For most of modern history, culture found its balance between those two planes. But now, the equilibrium has cracked. We live in a moment where both moral directions are pulling strongly against each other, sometimes into parody. And the digital world has learned to manipulate and monetize that tension. The result is a society, and a marketplace, that rewards the loudest expression rather than the most grounded one. And brands are often allowing this sense of morality to supercede common values that typically align customers and form community.

To help illustrate the concept of morality, let's look at some brands that clearly align with one axis or the other.

The Vertical Fire

When Nike launched its 2018 campaign featuring Colin Kaepernick, it wasn’t simply chasing a trend or reacting to politics or current events. It was actually following a belief that had been designed into its DNA since the beginning. The campaign read, “Believe in something. Even if it means sacrificing everything.”


I remember watching the reaction unfold in real time. People burned their shoes. Others cheered. And yet, through the noise, I could feel something true. Nike was reasserting its values. Its morality. Reminding us that courage is sacred, and conviction matters. That’s the language of vertical morality. The call to rise above, to commit, and to take risks.

It was polarizing, yes. But it was also deeply aligned. You could sense that Nike wasn’t pretending. It was living out its own mythology.


The Horizontal Flame

Then there’s Airbnb. This is a company that, in many ways, has built its brand squarely on the other moral plane. Its “We Accept” campaign wasn’t a demand for allegiance. It was an invitation to belong. A reminder that humanity itself is the shared ground beneath us.

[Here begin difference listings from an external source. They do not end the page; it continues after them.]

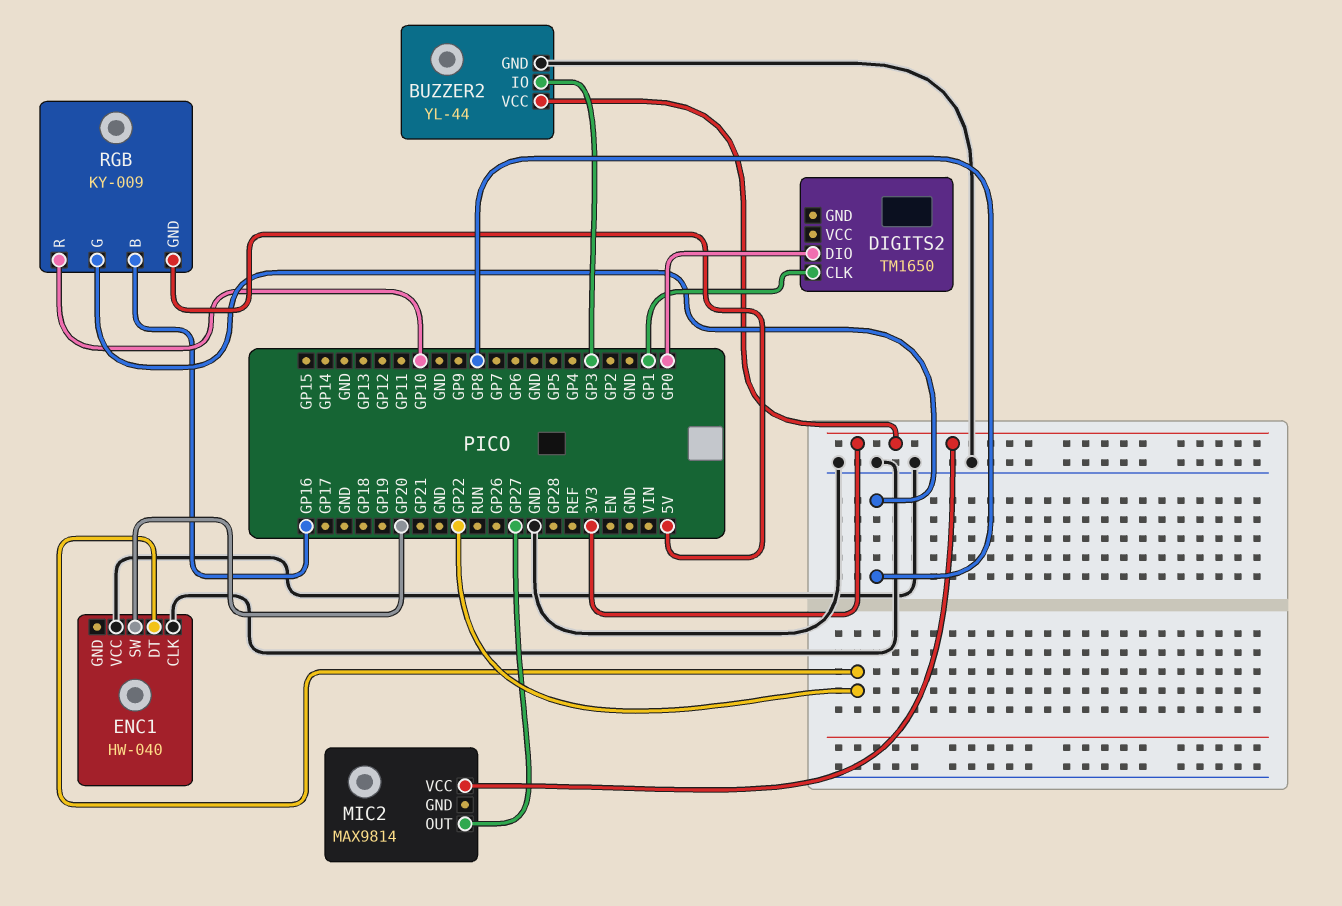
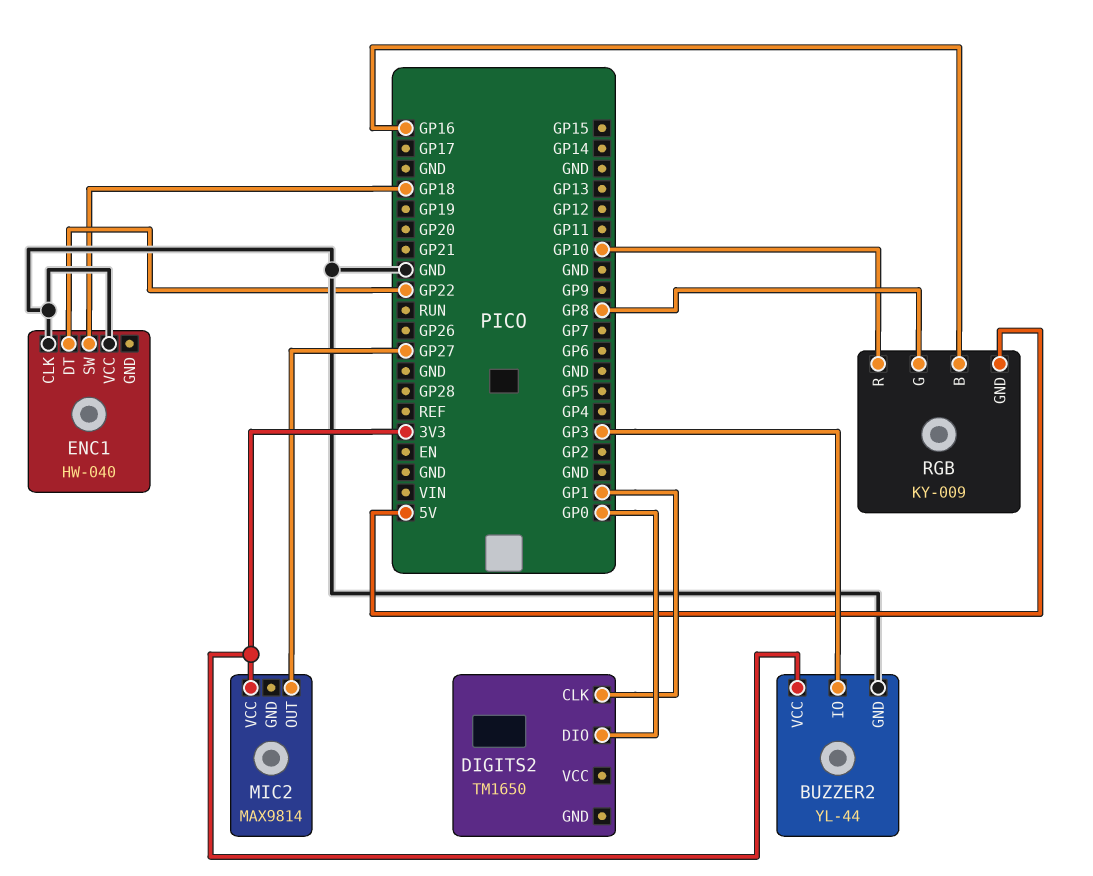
ENC1 pin SW: GP20 -> GP18

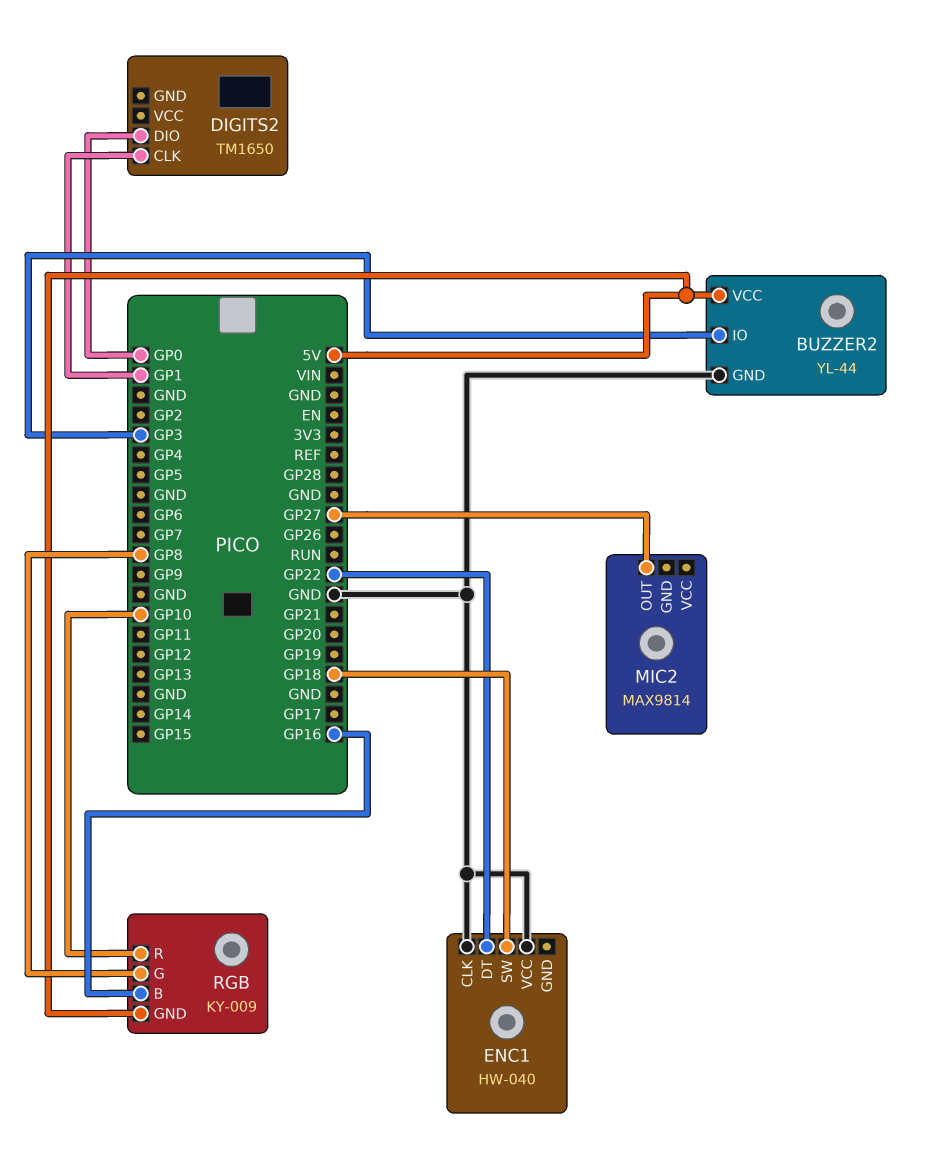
BUZZER2 pin VCC: 3V3 -> 5V
MIC2 pin VCC: 3V3 -> none

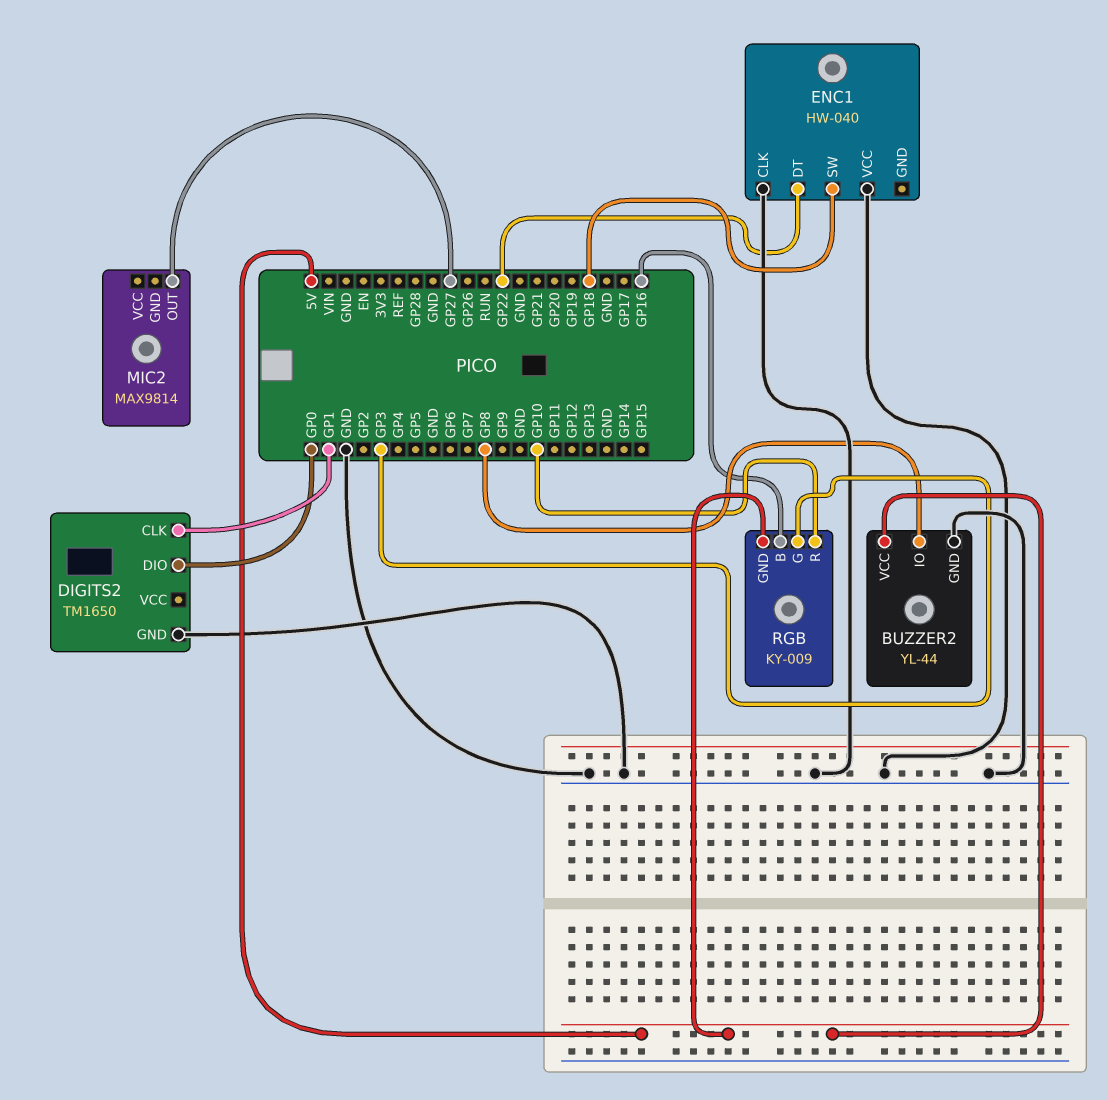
BUZZER2 pin IO: GP3 -> GP8
DIGITS2 pin GND: none -> GND
RGB pin G: GP8 -> GP3

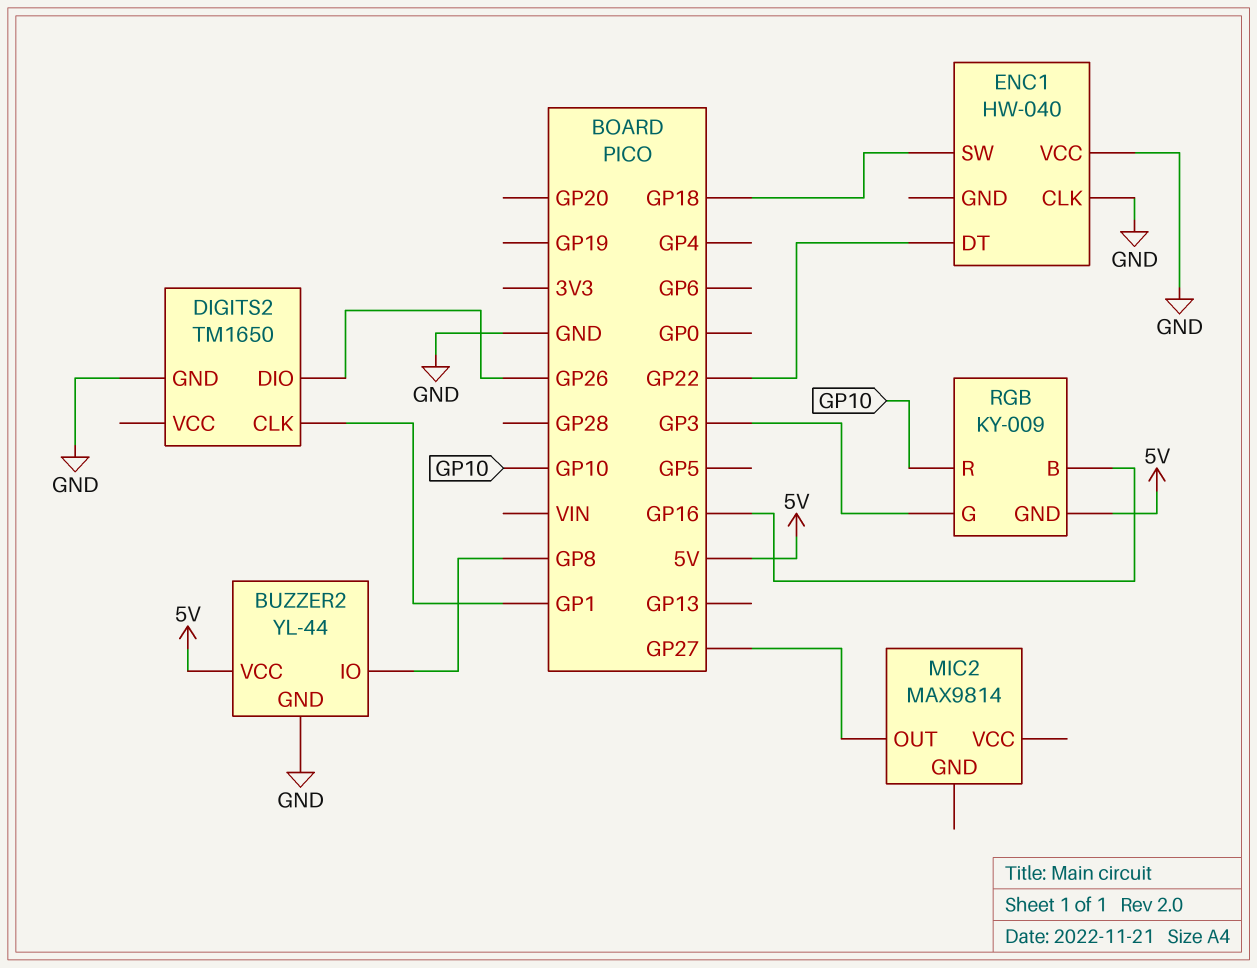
DIGITS2 pin DIO: GP0 -> GP26

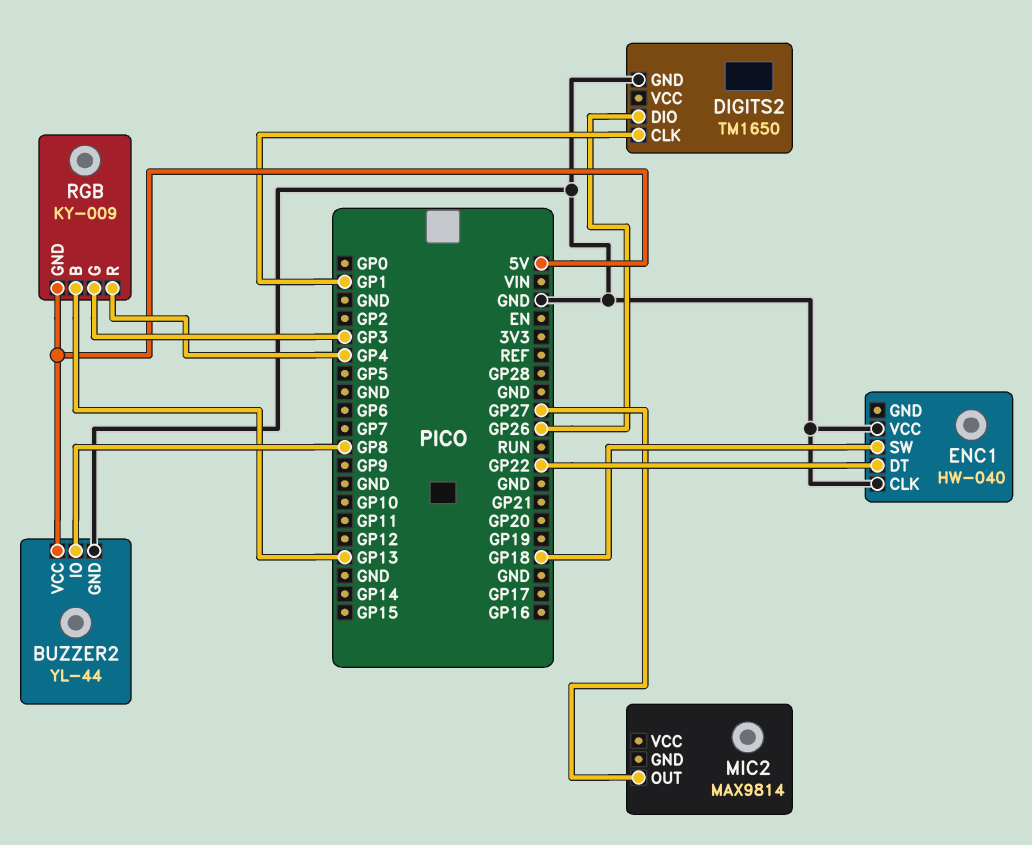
RGB pin B: GP16 -> GP13
RGB pin R: GP10 -> GP4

That’s the essence of horizontal morality. Things like empathy, connection, inclusion. It feels softer, but it can be just as radical. When done honestly, it expands the circle of belonging.


But even this type of morality comes with tension. As Airbnb grew, its promise of community began to collide with the realities of scale. Housing concerns, regulatory pushback, profit pressure. The moral warmth that built it became harder to sustain.

And that’s really the challenge of the horizontal. it thrives on closeness, and closeness is hard to keep when success creates distance.


When Brands Fake Morality It Shows.

Remember Pepsi’s protest ad? You know, the one where Kendall Jenner solved social unrest with a can of soda. This campaign wasn’t offensive because of what it said. It was offensive because of what it pretended to understand.


Pepsi borrowed the look of conviction and the sound of empathy, but it had none of the substance behind either. The brand tried to merge both moral planes (the power of protest and the comfort of connection) into a single performance. Unfortunately, it failed because it confused meaning with mimicry, and settled for  the appearance of morality rather than the practice of it.


What This Taught Me About Soul and Strategy

I think it's fair to say that every brand lives somewhere between these two forces. the vertical pull of belief and the horizontal pull of belonging. Great brands find a way to integrate them, to stand for something while still standing with people.

That balance won't come from market research alone. It comes from empathy. From patience. From the brand's willingness to look past the performance of social media and to listen again for what’s real.

That, to me, is where the next era of brand strategy must live. Not just in the metrics of engagement, but in the deeper work of meaning.It’s what inspired me to start SoulFire — a practice built on the belief that science and story, truth and empathy, conviction and connection all belong to the same flame.

Because the world doesn’t need brands that burn brighter than people.It needs brands that burn with them.